Embrun, j'y vais juste avant l'UTMB, non pas pour me préparer à l'UTMB, pas non plus pour y faire une performance, mais parce que j'aime ce triathlon. Je prévois de faire à peu près le même temps qu'en 2004 (15h), mais mon entraînement me fais un peu peur. J'ai certes environ 2000 bornes de course à pied dans les pattes, mais à peine 800km de vélo, et environ 10km de natation, sur l'intégralité de l'année 2006. Autant dire, j'y vais en touriste...

Le départ est fidèle à lui-même, la grande inquiétude est de savoir si on a vraiment bien été suffisamment aux toilettes, et il y a ce petit moment de doute juste avant de plonger dans l'eau, où l'on se dit "nom de Zeus, qu'est-ce que je fous ici?".

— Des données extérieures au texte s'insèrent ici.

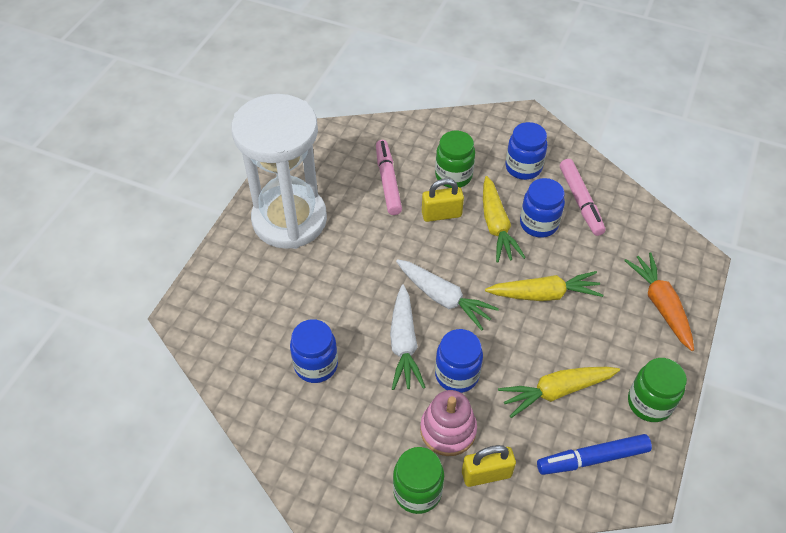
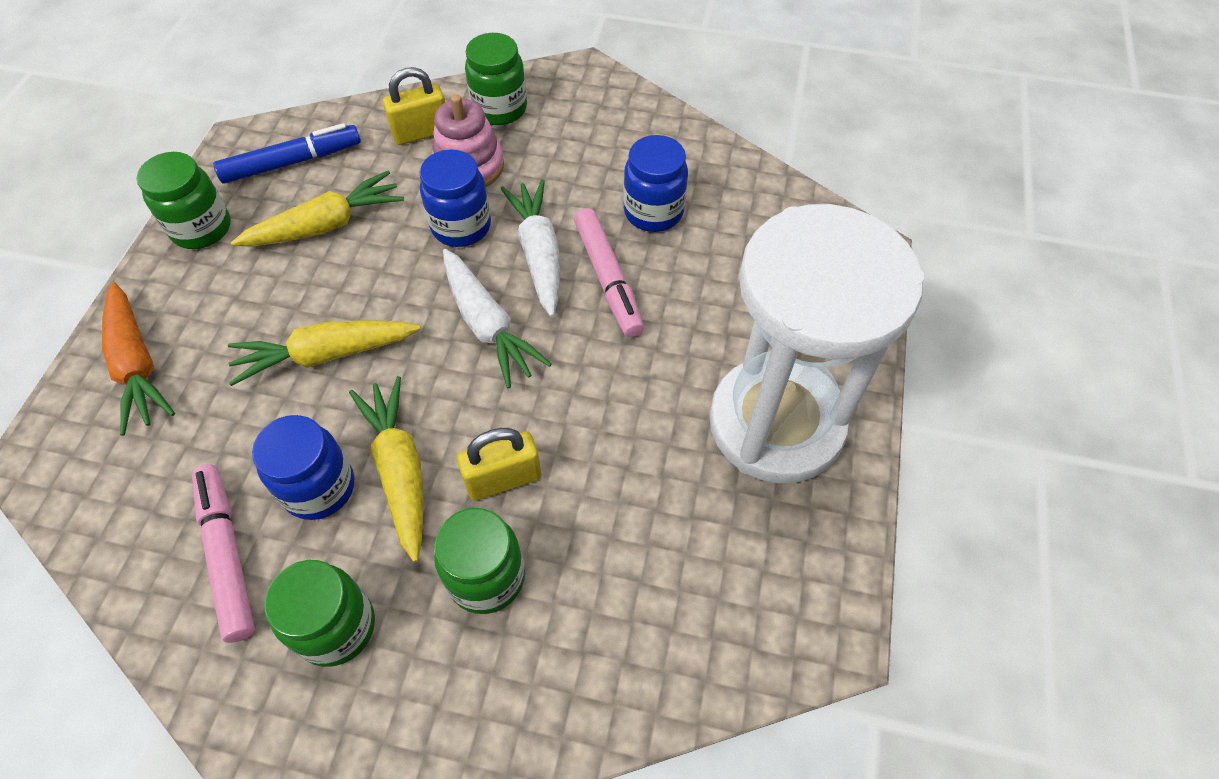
camera: 170 degrees right, 5 degrees up
(388, 181) = (618, 539): pink marker -> pink marker (608, 279)
(443, 298) = (487, 325): white carrot -> white carrot turned 150 degrees counterclockwise
(523, 167) = (336, 627): blue jar -> green jar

Cette année il y a beaucoup de concurrents, environ 900 je crois, et ça bouchonne dur. Je n'arrive pas à m'extirper de la mélasse, c'est limite désagréable. Je dois attendre le bout du plan d'eau et le retour pour pouvoir enfin dégager sur la droite et avoir la paix. Ouf. Je fais un petit point sur ma forme: tout va bien. J'ai les bras qui chauffent mais j'ai l'impression de bien avancer, et je ne fatigue pas trop. Apparemment je vais réussir à boucler les 3800m même avec mon entraînement de charlatan. De fait je sors en 1h15, inespéré.

J'enfourche mon vélo le plus vite possible, j'hésite à m'habiller un peu chaudement puis décide qu'il va faire beau et chaud (!) et pars en débardeur, avec un coupe-vent boudinné dans ma poche. Je monte lentement, et plein de coureurs me rattrapent. Mon but est de finir le vélo dans le temps limite, voir de le finir tout court. Les entraînements les plus longs de l'année, je les ai fait il y a une semaine, et c'était seulement 50km... Certes dans ces 50km il y avait l'Izoard, mais tout de même, ma préparation repose sur des trajets Argenteuil - St Quentin en Yvelines (30km), et là je m'attaque à 188km. Bien sûr, j'ai fait un 100 miles à pied donc j'ai "du fond", mais il convient de rester prudent.

Il ne fait pas si chaud que ça. Mais je fais le pari que le soleil va nous réchauffer. On commence à s'extirper de l'ombre. Comme d'habitude, la vue sur le lac de Serre-Ponçon dans la dernière descente avant Savines est superbe. Rien que pour ça ça vaut le coup de prendre le départ. Dans les traverses, j'ai plutôt moins mal aux jambes qu'en 2004, mais je n'en tire pas de conclusion particulière. La remontée du Guil est franchement pénible, car on a le vent de face. Je me dis qu'il ne faut pas se faire d'illusions, et qu'on l'aura de face au retour aussi.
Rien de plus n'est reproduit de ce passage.